Just because you don't have the receipt doesn't mean it's original. If it was replace with OEM, it'd have the stickers as well. I just can't believe a battery will last over 10 years.
It only takes a few amps to power your electronics.
But it takes 100 amps or more to crank your engine. A tired battery can't supply that kind of juice.


----------



## Dave 330i (Jan 4, 2002)

Boile said:


> Just because you don't have the receipt doesn't mean it's original. If it was replace with OEM, it'd have the stickers as well. I just can't believe a battery will last over 10 years.
> It only takes a few amps to power your electronics.
> But it takes 100 amps or more to crank your engine. A tired battery can't supply that kind of juice.


These 7ers guys don't know where the engine is, much less what a battery is.


----------



## lmxu (Jan 24, 2006)

battery 4 sure. The exact same thing happened to me at around 70k. At first I tried to jump start the car, but couldn't start it again at the next stop, so it was dead for sure. Went to auto-zone, bought a Duralast for $70 (edit, actually $58 minus the rebate for the old one ) replaced myself (make sure you connect the venting tube), been fine ever since.

FYI

http://www.bimmerfest.com/forums/showthread.php?t=206787


----------



## crewdog843 (Mar 15, 2006)

Ensure that the terminals are tight to the post first of all. This type of behavior is not uncommon in the seven series. My personal experience: Backed the car out of the garage to wash it....job done, tried to start it. No joy!!!! Battery went tango uniform just like that.

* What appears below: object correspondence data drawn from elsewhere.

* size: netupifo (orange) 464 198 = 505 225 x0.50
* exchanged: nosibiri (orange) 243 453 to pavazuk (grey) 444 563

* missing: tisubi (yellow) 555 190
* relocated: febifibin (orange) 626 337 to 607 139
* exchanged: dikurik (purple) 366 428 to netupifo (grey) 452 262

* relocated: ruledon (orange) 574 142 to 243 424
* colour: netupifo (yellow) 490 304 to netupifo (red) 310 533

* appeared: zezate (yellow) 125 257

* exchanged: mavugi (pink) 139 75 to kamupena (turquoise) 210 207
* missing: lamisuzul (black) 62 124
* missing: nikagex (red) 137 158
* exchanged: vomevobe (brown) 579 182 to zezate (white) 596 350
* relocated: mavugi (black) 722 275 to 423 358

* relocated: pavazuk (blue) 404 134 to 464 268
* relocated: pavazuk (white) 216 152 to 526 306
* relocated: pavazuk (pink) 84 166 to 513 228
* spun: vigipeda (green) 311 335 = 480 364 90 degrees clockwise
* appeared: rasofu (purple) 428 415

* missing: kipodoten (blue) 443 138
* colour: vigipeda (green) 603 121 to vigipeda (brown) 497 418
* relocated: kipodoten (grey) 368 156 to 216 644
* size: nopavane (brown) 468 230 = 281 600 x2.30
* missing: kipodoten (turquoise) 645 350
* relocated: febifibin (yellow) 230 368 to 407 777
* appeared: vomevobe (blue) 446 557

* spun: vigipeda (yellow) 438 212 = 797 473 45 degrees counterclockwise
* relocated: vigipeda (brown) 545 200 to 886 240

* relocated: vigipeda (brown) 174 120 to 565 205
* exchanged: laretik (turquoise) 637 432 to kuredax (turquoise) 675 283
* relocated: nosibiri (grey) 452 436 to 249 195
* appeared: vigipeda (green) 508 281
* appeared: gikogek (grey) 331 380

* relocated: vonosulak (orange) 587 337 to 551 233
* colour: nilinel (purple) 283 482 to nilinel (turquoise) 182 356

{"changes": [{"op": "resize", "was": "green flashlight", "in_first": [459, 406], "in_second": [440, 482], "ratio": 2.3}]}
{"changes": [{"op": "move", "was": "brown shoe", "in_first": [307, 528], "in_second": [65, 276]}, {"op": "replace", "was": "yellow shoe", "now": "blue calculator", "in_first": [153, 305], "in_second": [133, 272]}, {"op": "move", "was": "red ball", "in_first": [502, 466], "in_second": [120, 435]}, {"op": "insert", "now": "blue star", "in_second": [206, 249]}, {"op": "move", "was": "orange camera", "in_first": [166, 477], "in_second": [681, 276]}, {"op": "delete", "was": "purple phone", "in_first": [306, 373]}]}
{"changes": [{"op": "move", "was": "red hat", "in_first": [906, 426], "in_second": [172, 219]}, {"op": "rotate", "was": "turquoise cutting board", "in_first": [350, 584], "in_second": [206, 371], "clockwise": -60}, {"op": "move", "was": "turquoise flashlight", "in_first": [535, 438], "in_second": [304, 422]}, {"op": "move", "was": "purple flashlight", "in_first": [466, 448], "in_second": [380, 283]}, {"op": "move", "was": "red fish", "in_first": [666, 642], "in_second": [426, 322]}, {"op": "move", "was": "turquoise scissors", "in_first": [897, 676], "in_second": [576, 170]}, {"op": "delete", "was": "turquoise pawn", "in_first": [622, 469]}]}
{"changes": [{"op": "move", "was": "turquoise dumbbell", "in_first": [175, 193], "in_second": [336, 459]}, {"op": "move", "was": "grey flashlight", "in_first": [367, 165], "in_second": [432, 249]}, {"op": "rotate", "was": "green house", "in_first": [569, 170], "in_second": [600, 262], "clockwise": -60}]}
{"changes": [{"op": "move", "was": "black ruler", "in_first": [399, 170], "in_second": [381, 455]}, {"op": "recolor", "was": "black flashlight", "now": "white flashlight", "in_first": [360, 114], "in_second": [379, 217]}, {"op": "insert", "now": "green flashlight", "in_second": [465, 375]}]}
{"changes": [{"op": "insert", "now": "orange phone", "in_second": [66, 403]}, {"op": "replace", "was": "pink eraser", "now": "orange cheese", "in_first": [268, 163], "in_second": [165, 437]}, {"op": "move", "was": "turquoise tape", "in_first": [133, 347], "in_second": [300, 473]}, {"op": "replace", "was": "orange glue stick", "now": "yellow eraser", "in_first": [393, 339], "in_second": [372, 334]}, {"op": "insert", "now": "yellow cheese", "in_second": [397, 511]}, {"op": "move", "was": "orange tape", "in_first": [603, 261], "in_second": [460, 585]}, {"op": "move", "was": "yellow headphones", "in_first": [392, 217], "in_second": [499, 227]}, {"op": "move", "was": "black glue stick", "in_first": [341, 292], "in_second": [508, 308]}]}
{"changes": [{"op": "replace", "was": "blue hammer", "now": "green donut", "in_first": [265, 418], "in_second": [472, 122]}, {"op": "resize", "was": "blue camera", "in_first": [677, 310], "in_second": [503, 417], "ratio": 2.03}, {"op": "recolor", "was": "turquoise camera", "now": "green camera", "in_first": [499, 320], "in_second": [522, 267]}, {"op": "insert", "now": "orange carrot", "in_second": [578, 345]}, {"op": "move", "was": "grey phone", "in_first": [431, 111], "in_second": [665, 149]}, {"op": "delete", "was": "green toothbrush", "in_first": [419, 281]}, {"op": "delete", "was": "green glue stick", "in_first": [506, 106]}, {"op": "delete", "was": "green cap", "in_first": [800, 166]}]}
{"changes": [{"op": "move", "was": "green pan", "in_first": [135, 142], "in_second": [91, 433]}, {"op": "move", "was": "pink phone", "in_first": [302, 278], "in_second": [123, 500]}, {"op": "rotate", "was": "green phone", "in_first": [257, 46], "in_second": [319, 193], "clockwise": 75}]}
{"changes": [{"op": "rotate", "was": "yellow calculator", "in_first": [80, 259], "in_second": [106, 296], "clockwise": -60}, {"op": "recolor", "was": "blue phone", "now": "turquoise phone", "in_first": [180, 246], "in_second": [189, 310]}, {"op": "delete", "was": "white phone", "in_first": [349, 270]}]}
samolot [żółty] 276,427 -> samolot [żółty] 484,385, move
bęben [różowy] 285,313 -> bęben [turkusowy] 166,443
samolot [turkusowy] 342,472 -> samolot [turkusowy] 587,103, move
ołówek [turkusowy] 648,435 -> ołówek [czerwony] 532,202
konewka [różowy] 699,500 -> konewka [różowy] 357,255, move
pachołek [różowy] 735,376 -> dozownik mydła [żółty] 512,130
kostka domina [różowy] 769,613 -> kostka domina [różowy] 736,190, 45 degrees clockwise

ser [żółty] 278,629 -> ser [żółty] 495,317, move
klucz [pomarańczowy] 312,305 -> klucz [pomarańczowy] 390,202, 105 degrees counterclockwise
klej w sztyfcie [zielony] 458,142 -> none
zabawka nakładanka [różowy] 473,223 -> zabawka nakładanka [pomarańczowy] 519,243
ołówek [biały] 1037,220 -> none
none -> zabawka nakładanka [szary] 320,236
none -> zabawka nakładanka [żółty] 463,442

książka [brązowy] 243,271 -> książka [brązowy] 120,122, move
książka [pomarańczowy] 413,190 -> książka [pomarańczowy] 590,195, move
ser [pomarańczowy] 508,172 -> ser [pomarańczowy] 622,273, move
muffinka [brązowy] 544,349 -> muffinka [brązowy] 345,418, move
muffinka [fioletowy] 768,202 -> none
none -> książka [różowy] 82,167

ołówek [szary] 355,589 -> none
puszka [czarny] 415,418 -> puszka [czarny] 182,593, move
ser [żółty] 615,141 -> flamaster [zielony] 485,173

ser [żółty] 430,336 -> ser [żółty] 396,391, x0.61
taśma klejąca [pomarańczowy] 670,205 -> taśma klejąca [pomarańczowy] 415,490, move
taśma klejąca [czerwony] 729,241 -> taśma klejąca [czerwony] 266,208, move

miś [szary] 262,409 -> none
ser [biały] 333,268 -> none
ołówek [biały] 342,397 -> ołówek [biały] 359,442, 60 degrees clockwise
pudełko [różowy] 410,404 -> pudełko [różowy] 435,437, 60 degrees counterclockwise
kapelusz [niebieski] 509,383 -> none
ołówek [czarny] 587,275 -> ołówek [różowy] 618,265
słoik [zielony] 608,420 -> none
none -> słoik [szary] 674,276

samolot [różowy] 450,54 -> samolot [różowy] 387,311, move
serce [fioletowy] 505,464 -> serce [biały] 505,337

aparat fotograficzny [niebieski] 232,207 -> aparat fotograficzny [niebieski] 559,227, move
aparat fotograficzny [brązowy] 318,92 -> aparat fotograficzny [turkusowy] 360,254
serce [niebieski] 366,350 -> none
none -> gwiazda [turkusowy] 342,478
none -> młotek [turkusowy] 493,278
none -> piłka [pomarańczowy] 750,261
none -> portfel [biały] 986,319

If you must jump start the car, do it from the terminals under the hood.

jake


----------



## Seven11 (Mar 10, 2008)

Dave 330i said:


> These 7ers guys don't know where the engine is, much less what a battery is.


:jack:


----------



## darkknight1974 (Jan 20, 2008)

Seven11 said:


> :jack:


+1


----------



## niketeam931 (Jan 17, 2009)

Hey man I had the same problem and under the same circumstances and it was the battery.


----------



## crewdog843 (Mar 15, 2006)

Great thread resurrection!!!

What ever happened to Disaster53 (original poster)? Anyone want to bet he put a new battery in the car and lived happily ever after......

jake


----------